Because it is the most expensive gap in business, and almost no one names it.

Why do customers decide on price instead of value?

Customers default to price when no one has defined a bigger goal for them to weigh it against. Price is the only number visible at the moment of decision, so it becomes the whole conversation. Renewals, cancellations, and purchases collapse onto cost, not because cost matters most, but because nobody drew the larger picture the price was supposed to buy. Define the goal first, and price stops being the only point on the board.

She wasn't being shallow. She was doing what every one of us does when someone asks what we really want and we haven't done the work of deciding. We reach for the smallest, safest answer in the drawer.

You've heard the business version. You've probably said it this quarter.

"I just need more leads." = I haven't decided what I'd do with them if I got them.
"Let's just hit the number." = I stopped looking past ninety days a long time ago.
"I just want to keep my best people." = I've never told them where any of this is going.
"We just want to grow." = Grow into what, exactly.

Each of those is "I just want him to have fun" wearing a tie.

Here is what it costs you. When no one defines the bigger goal, every decision in the building defaults to the only number everyone can already see: the price. People renew on price. Quit on price. Buy on price. Not because price is what they care about, but because price is the only point on the board, and a single point is all anyone can argue about.

Most people never stop to define the bigger goal. So they renew, or they quit, on price instead of on the line they're actually walking.

What is the past, present, future conversation?

The past, present, future conversation is a three-point method for helping someone see their own progress and decide to continue. You name exactly where they started, show concrete evidence of how far they have moved, then extend the line forward and let them describe the future out loud. Three points establish direction the way they do in physics: one is a dot, two is ambiguous, three reveal the arc. It works because people trust the reasons they generate themselves.

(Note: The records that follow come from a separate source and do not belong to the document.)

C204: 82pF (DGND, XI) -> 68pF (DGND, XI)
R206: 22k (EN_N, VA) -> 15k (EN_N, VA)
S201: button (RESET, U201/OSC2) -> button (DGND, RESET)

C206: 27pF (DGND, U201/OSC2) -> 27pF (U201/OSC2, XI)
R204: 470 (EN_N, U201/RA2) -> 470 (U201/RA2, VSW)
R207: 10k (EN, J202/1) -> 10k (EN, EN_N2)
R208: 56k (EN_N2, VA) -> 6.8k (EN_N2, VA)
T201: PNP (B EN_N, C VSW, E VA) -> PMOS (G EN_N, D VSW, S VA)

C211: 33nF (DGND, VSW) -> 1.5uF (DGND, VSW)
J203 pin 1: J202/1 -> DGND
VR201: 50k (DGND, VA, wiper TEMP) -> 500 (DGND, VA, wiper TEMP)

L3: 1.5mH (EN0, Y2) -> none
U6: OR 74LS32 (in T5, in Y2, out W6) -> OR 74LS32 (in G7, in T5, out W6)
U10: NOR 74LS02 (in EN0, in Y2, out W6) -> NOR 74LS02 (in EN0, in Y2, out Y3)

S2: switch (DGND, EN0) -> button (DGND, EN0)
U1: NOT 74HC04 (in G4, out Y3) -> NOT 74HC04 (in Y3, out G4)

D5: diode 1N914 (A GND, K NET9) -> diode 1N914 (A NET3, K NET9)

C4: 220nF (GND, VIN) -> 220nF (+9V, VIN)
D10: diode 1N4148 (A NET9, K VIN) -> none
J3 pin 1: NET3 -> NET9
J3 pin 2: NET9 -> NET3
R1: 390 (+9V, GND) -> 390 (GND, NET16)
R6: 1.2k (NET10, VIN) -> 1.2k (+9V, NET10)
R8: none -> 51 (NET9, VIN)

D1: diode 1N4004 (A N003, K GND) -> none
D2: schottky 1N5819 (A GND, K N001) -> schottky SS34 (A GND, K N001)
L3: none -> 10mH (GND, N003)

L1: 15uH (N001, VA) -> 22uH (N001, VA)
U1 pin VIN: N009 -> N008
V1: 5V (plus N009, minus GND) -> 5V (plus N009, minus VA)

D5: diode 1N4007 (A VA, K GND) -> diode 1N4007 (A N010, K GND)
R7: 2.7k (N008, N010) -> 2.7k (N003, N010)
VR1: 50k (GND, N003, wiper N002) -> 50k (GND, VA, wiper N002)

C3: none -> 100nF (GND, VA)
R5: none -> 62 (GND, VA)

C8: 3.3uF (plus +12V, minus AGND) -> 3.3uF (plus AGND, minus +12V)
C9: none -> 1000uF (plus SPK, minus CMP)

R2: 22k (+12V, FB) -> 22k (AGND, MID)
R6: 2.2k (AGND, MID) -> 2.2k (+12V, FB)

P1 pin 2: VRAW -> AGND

Before I taught a single kick, I was an aerospace engineer. I worked on the math that puts things where they need to be.

So let me give you the one idea from that job that has paid for itself in every business I've run since.

A rocket does not aim at where the target is. It aims at where the target will be. You burn fuel toward a point in space that is empty right now and won't be empty by the time you arrive. Aim at the present position of a moving thing and you miss it every single time.

That's selling. That's leadership. That's parenting. You are never deciding about where someone is. You are deciding about where they're going to be.

And the part that took me years to carry from the launch pad to the school is this: you cannot draw an arc from one point. One point is a dot. Two points is a line headed nowhere in particular. You need THREE points before you can see where something is actually going: where it started, where it is now, and where the curve is taking it.

Past. Present. Future.

Charles Dickens worked this out in 1843, gave the three points names, dressed them up as ghosts, and we've been calling it A Christmas Carol ever since. Same math. He just had better costumes.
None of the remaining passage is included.